Andrea Aquino
Andrea Aquino

Reputation: 132

Get a list of lists of the sets which intersect each other in python

Given a list of sets I would like to get a list of the lists of the sets which intersect each other. Basically what I want is a list of lists s.t. for each list in the output all sets in that list have a non-empty intersection with at least another set in the same list.

I hope I was able to explain my problem. Hopefully the following example and the rest of the post should clarify it even more.

Given,

sets = [
    set([1,3]), # A
    set([2,3,5]), # B
    set([21,22]), # C
    set([1,9]), # D
    set([5]), # E
    set([18,21]), # F
]

My desired output is:

[
    [
        set([1,3]), # A, shares elements with B
        set([2,3,5]), # B, shares elements with A 
        set([1,9]), # D, shares elements with A
        set([5]), # E shares elements with B
    ],
    [
        set([21,22]), # C shares elements with F
        set([18,21]), # F shares elements with C
    ]
]

The order of the sets in the output does NOT matter.

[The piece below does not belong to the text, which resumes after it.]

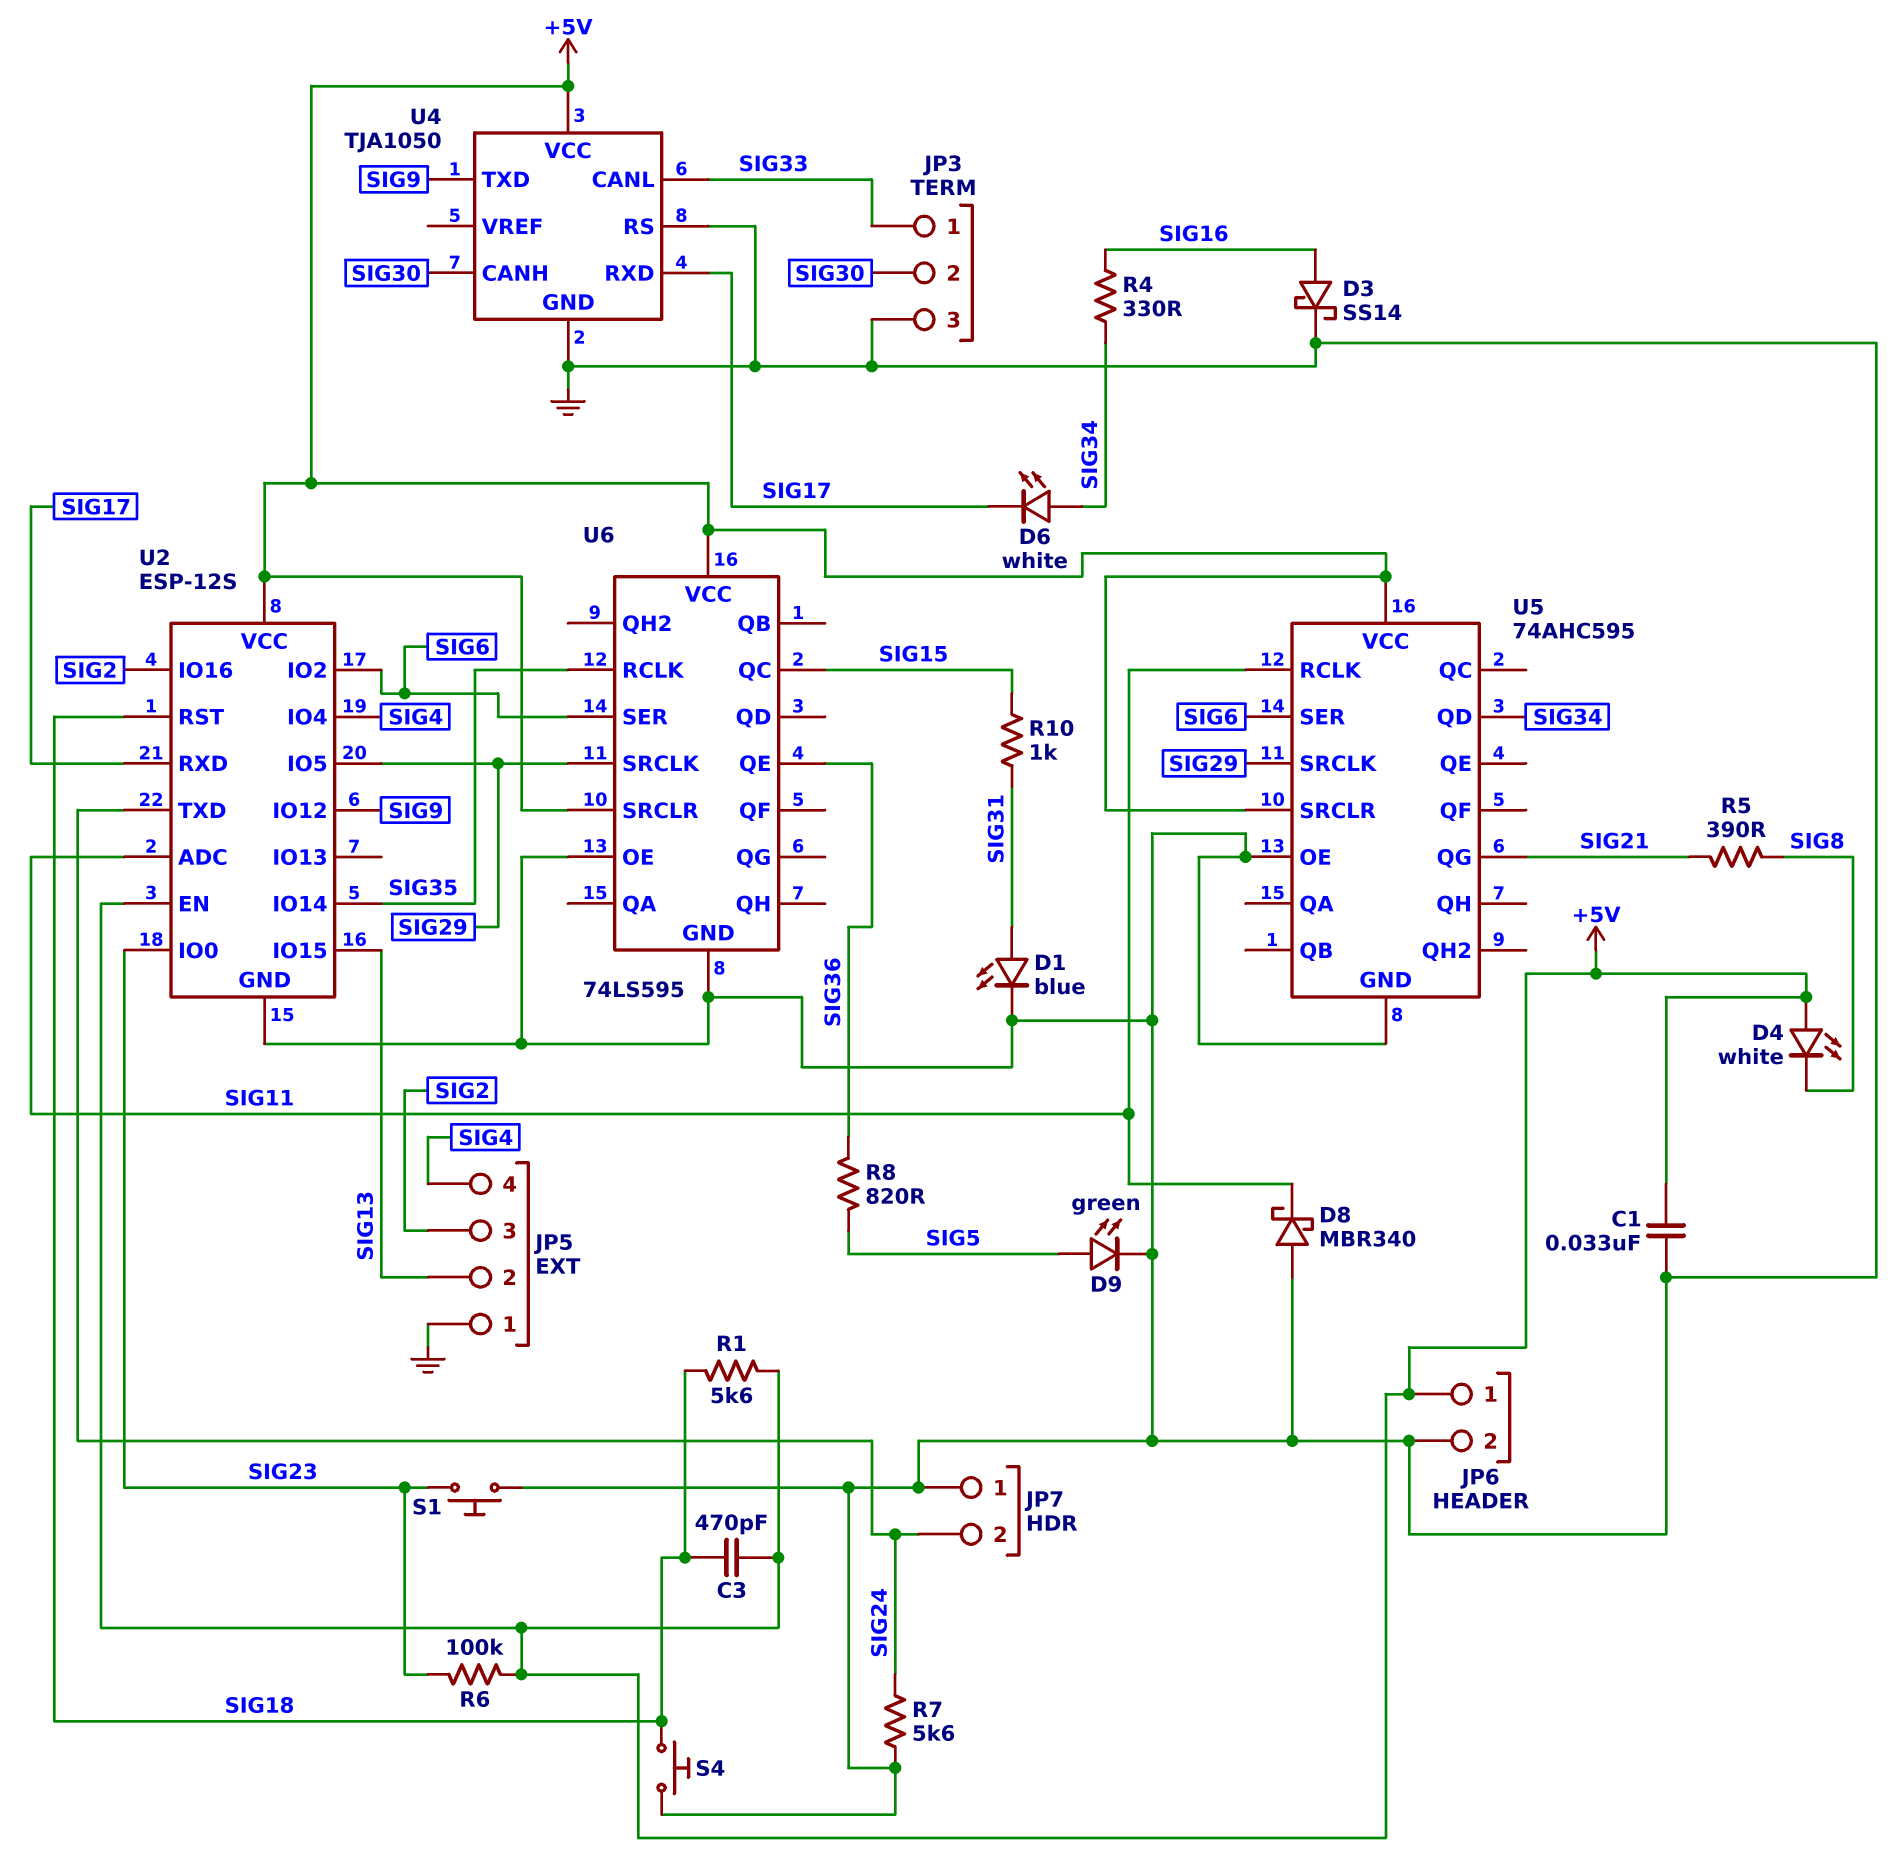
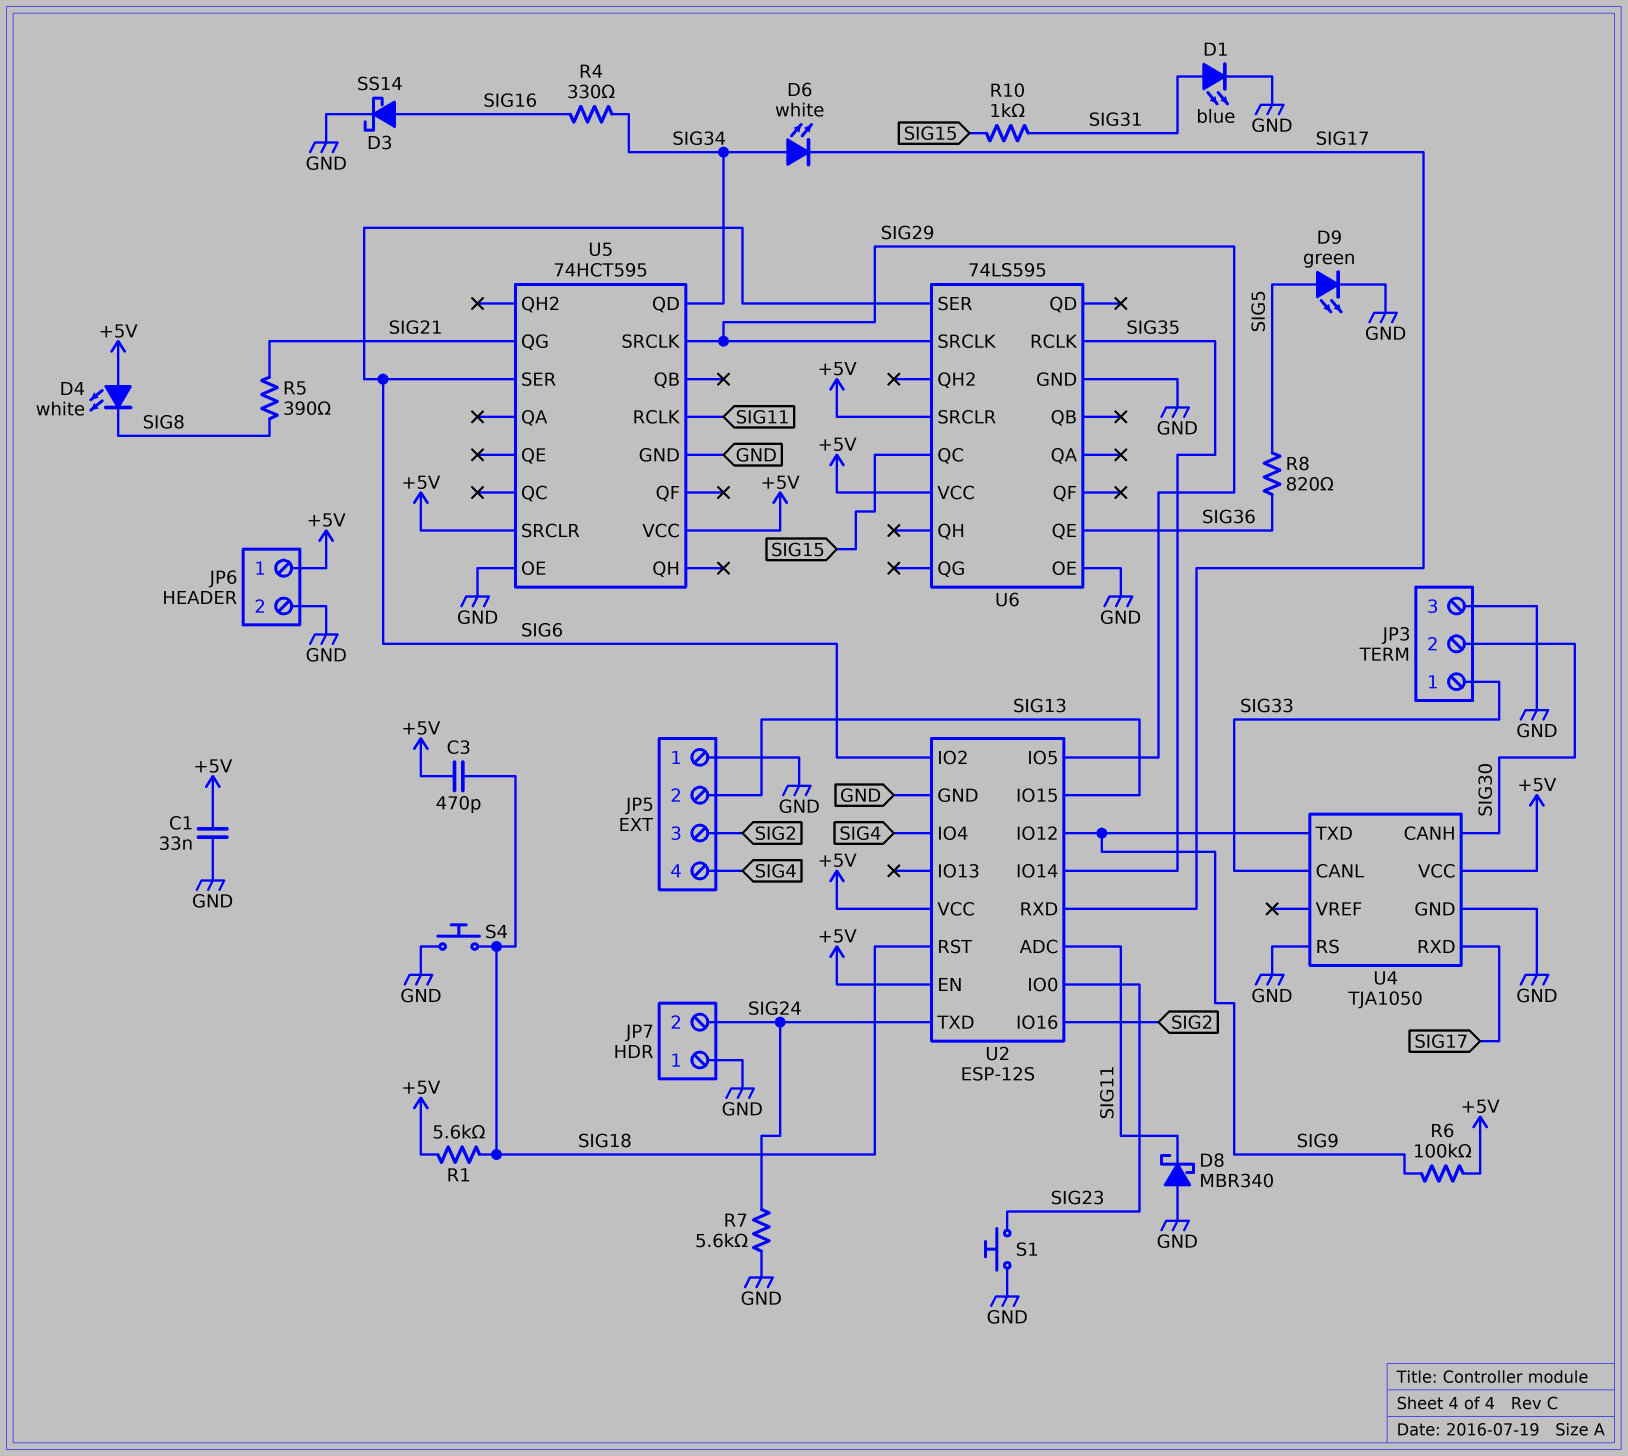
R6: 100k (+5V, SIG23) -> 100k (+5V, SIG9)
U5: 74AHC595 -> 74HCT595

I would like to achieve this goal with a very fast algorithm. Performance is my first requirement.

At the moment my solution creates a graph with as many nodes as sets in the original list. Then it creates an edge in this graph between the nodes that represents sets A and B iff these sets have a non empty intersection. Than it calculates the connected components of such a graph which gives me my expected result.

I am wondering if there is a faster way of doing this with an algorithm which does not involve graphs.

Best, Andrea

Upvotes: 2

Views: 420

Answers (2)

beetea
beetea

Reputation: 308

I've only seen solutions that make multiple passes on sets (typically O(N^2)). So, out of curiosity I wanted to see if this could be done with only one pass on sets (ie. O(N)).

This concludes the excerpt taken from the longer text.